“We’re going to treat everyone that comes before the court fairly and honestly,” Tonichio said. “I want people to say, even if the court decision doesn’t go their way, that they felt heard throughout the process. That’s the true foundation of a court system, is when everybody on a case, on whatever side they are in a lawsuit or a criminal complaint, if they feel that the process was fair, that their voice was heard... to me, that’s huge.”
Tornichio said while he was juvenile judge, the court was in early discussions with Clark State about a job readiness program. He hopes when the pandemic is over that work continues.
While on the bench in juvenile court, Tornichio saw who he calls the true victims of the opioid epidemic — kids.
“If you would have asked me before I took juvenile bench, ‘are drugs a victimless crime?’ I would have said yes,” Tornichio said. “But after seeing the rampages of the opioid epidemic in our children services, neglect, dependency cases, those are the real victims. So that stands out.”
Tornichio said this past week when sentencing a teenager, the juvenile congratulated him on his new role. Tornichio told that teenager that the best thing he can do is to run into him out in the community and not see his name on the docket in adult court.
“My goal is to encourage them that they can put the past behind them. They can start a new chapter in the book of life,” Tornichio said. “I say this to probably about every kid on the delinquency docket: when they succeed, our county succeeds.”
Judge Buckwalter asked Tornichio to take over the Veterans Treatment Court started by Judge Wolaver.
“I’m excited. I look forward to working with the veterans support and treatment team and our veterans to help them get their lives back on track,” Tornichio said.
Tornichio said he also plans to continue the work Wolaver did to bring more technology to the courthouse.

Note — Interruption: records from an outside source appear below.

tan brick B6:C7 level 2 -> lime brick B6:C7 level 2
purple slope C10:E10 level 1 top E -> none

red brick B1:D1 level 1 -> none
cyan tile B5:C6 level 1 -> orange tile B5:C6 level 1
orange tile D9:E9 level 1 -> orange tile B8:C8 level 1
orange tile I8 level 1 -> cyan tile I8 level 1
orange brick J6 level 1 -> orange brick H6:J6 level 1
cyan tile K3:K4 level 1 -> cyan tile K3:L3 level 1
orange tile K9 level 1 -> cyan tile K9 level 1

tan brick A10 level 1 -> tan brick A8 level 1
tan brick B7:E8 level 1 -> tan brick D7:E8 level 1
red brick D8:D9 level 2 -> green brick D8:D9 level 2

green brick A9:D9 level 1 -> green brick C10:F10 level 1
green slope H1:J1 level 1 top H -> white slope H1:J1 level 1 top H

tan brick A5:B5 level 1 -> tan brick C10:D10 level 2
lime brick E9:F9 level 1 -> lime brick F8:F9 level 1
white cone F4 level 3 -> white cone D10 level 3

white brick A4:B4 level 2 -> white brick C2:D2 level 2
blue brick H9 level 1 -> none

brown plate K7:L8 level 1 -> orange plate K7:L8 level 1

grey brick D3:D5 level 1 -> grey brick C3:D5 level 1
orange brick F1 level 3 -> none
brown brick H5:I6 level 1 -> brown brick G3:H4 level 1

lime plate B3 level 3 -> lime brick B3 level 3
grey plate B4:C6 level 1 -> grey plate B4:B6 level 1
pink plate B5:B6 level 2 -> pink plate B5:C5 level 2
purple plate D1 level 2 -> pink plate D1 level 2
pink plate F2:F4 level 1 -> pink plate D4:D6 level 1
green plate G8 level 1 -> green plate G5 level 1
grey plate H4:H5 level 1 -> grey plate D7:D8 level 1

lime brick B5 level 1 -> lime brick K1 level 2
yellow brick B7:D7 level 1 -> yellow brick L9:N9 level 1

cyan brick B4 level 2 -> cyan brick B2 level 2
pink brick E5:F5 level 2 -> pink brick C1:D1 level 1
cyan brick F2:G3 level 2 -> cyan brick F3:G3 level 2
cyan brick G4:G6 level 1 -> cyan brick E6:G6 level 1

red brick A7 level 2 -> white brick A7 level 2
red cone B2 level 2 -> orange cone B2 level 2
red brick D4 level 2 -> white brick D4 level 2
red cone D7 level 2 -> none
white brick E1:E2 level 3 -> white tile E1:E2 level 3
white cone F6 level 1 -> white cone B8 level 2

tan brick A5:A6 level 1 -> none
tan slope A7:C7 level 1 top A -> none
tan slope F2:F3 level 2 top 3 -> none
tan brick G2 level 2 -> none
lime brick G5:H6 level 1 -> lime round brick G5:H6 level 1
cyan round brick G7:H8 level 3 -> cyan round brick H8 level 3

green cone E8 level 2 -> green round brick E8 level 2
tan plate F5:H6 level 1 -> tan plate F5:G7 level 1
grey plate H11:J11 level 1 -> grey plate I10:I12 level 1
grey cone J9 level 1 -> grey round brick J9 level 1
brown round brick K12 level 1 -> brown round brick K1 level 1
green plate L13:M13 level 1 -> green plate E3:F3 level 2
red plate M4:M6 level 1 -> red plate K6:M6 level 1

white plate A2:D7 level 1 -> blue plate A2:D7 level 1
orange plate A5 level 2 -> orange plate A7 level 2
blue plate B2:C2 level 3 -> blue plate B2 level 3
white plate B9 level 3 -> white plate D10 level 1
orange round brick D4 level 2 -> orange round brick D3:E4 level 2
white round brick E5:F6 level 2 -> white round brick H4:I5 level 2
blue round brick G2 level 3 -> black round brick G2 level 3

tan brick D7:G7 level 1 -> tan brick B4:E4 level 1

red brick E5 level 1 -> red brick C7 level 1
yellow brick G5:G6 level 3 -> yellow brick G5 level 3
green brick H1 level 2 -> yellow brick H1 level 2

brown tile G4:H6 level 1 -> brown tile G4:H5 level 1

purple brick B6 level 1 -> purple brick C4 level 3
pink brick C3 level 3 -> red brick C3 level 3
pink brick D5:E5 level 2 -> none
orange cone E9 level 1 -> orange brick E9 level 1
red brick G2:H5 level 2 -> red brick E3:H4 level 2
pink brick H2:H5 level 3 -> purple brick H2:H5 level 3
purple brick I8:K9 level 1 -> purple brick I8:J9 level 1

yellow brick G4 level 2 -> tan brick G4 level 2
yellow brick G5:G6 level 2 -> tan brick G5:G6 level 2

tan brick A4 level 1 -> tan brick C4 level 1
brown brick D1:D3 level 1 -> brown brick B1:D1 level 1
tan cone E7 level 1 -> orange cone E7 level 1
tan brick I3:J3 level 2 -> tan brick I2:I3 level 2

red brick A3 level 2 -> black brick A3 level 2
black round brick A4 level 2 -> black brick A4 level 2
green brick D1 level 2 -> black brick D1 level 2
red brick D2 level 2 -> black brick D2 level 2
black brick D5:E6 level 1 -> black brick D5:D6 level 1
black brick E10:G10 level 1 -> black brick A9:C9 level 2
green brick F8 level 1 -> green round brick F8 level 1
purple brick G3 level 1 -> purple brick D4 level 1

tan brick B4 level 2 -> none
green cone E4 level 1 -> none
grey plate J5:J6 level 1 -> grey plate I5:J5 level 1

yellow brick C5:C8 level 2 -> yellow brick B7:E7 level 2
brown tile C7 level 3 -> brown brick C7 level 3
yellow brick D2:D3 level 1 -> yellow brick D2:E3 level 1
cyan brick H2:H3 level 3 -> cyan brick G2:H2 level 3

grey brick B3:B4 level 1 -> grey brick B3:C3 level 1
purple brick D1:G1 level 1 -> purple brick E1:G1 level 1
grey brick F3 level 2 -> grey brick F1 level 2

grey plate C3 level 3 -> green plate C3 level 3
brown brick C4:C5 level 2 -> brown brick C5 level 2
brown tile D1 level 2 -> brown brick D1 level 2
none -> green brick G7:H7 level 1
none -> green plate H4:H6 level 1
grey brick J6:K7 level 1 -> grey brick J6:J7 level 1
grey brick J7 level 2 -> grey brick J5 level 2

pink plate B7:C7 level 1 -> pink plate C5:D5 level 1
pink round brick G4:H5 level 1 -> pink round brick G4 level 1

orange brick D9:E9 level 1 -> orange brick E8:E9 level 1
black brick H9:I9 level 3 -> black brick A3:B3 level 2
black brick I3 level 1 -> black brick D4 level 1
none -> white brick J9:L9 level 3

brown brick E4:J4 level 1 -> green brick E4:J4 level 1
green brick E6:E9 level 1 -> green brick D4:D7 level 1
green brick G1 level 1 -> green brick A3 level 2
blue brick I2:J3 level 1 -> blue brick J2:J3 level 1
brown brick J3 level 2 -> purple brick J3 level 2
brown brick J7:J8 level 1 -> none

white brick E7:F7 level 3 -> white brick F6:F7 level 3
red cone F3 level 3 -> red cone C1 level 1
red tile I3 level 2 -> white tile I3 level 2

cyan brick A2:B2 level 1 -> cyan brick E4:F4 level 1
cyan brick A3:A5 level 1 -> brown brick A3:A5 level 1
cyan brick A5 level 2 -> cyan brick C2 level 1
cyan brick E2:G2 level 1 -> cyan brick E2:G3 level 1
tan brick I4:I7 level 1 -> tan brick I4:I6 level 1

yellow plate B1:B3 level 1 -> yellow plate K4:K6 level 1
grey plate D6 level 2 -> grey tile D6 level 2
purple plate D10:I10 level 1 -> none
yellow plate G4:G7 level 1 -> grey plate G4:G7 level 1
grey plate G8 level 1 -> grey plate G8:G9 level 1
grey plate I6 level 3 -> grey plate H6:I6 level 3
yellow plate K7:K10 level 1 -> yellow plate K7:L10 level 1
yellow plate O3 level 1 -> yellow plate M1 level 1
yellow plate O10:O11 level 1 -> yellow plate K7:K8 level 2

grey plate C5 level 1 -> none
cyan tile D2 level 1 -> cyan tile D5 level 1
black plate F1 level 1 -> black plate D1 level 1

Tornichio said after the pandemic is over, he images tools like Zoom could be continued to be used.
Tornichio, who lives in Beavercreek, previously served for 16 years as a Greene County assistant prosecutor and served the county for three years as a law clerk. Before his county-level service, Tornichio was a prosecuting attorney for the village of Waynesville, acting law director for the city of Xenia and a private practicing attorney.
He earned his law degree from the University of Toledo College of Law and his undergraduate degree from Wright State University.
Tornichio said his wife of nearly five years, Heather, helps keep him grounded when he gets a big head or “black robe fever.” The two have a daughter.